Nach 1949, im Zuge der vielen sozio-demographischen Veränderungen Chinas, wurden die meisten der 3.000 Tempel in Peking für zivile Zwecke genutzt und verschwanden nach und nach durch Modernisierung oder Abriss. Auch Zhizhusi wurde unter anderem als Mosaik- und Gold-Lackier-Fabrik genutzt, war eine Fahrrad-Fabrik, ein Werk für medizinische Geräte und in den späten siebziger Jahren eine Fabrik für die Herstellung von TV-Geräten, die in die Front- und Westhalle des Tempels einzog. 

Als die Gründer des Temple Hotel 2007 mit der Renovierung von Zhizhusi und den umliegenden Gebäuden begannen, hatten sie nur ein Mantra im Kopf: Alle Aspekte der Geschichte zu erhalten und zu bewahren! Dafür wurden spezialisierte Architekten, erfahrene Konstruktionsfirmen und Restauratoren der lokalen Denkmalschutzbehörden beauftragt. 

Behutsam und mit viel Geduld entfernten sie Schritt für Schritt den Bauschutt, legten Säulen wieder frei, restaurierten Balken für Balken sowie jeden einzelnen noch vorhandenen Dachziegel. 200 Lastwagenladungen Schutt wurden abtransportiert, 71 alte Holzsäulen ersetzt, 1.400 Quadratmeter Dach neu gebaut und 43.000 Dachschindeln aufgearbeitet.

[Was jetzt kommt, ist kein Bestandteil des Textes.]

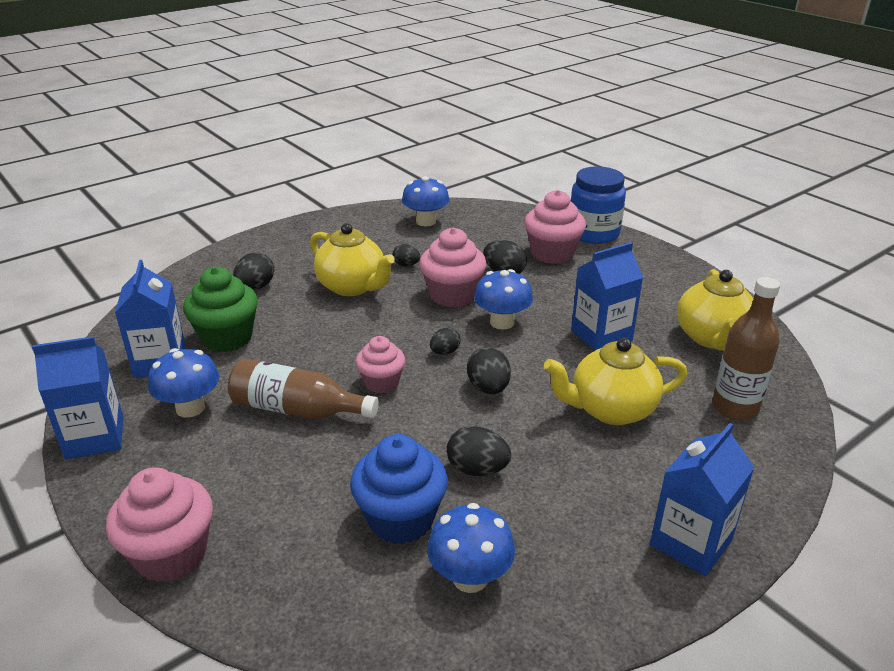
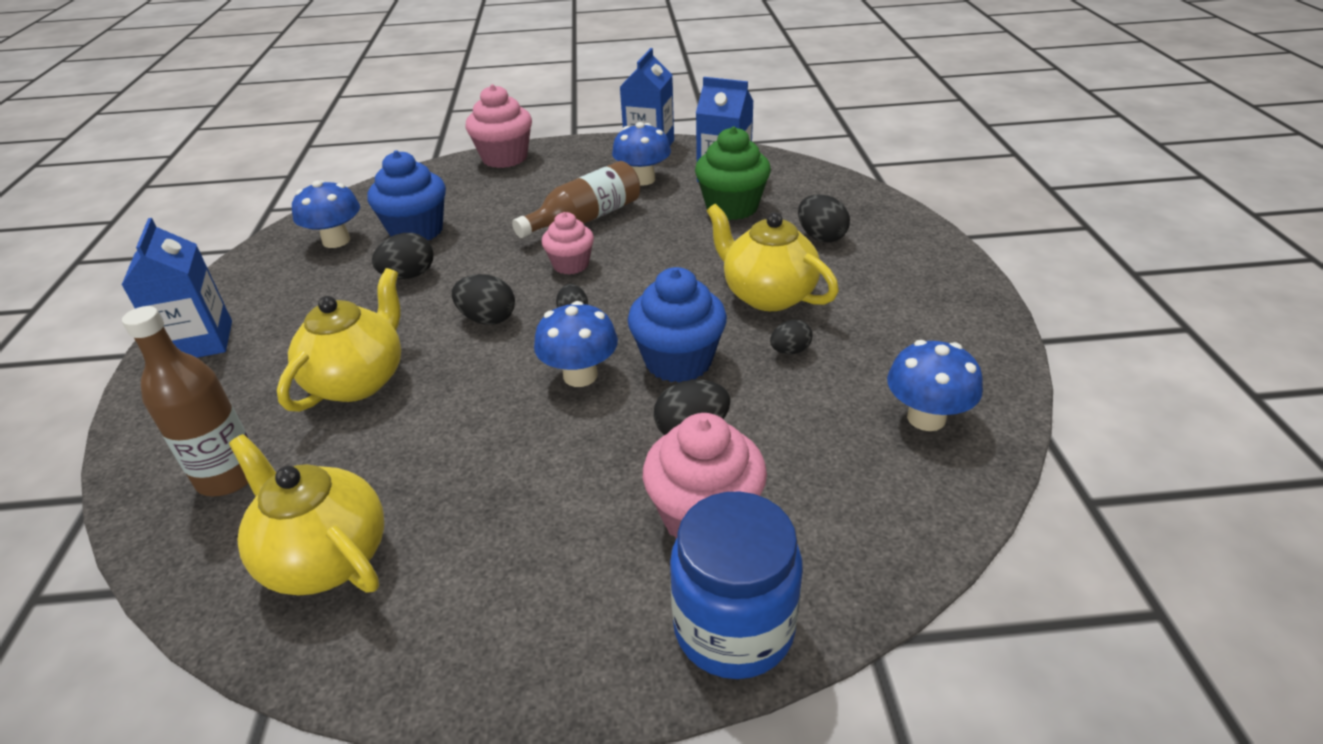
camera: 125 degrees right, 5 degrees up
(352, 287) = (768, 295): yellow teapot -> yellow teapot turned 60 degrees clockwise
(452, 295) = (678, 361): pink cupcake -> blue cupcake
(601, 335) = (462, 445): blue carton -> none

Das Projekt dauerte einige Jahre, aber es hat sich gelohnt. Im Jahr 2012 erhielt das Temple Hotel im Rahmen der UNESCO Asia-Pacific Awards for Cultural Heritage Conservation den „Award of Merit“ verliehen und wurde als bestes Beispiel für den Erhalt von Kulturerbe im asiatischen Raum ausgezeichnet. 

Heute ist das Temple Hotel nicht nur luxuriöses Hotel, sondern auch ein Kultur-Veranstaltungsort, dessen Türen jedem offen stehen, der sich für historische Architektur und moderne Kunst begeistert.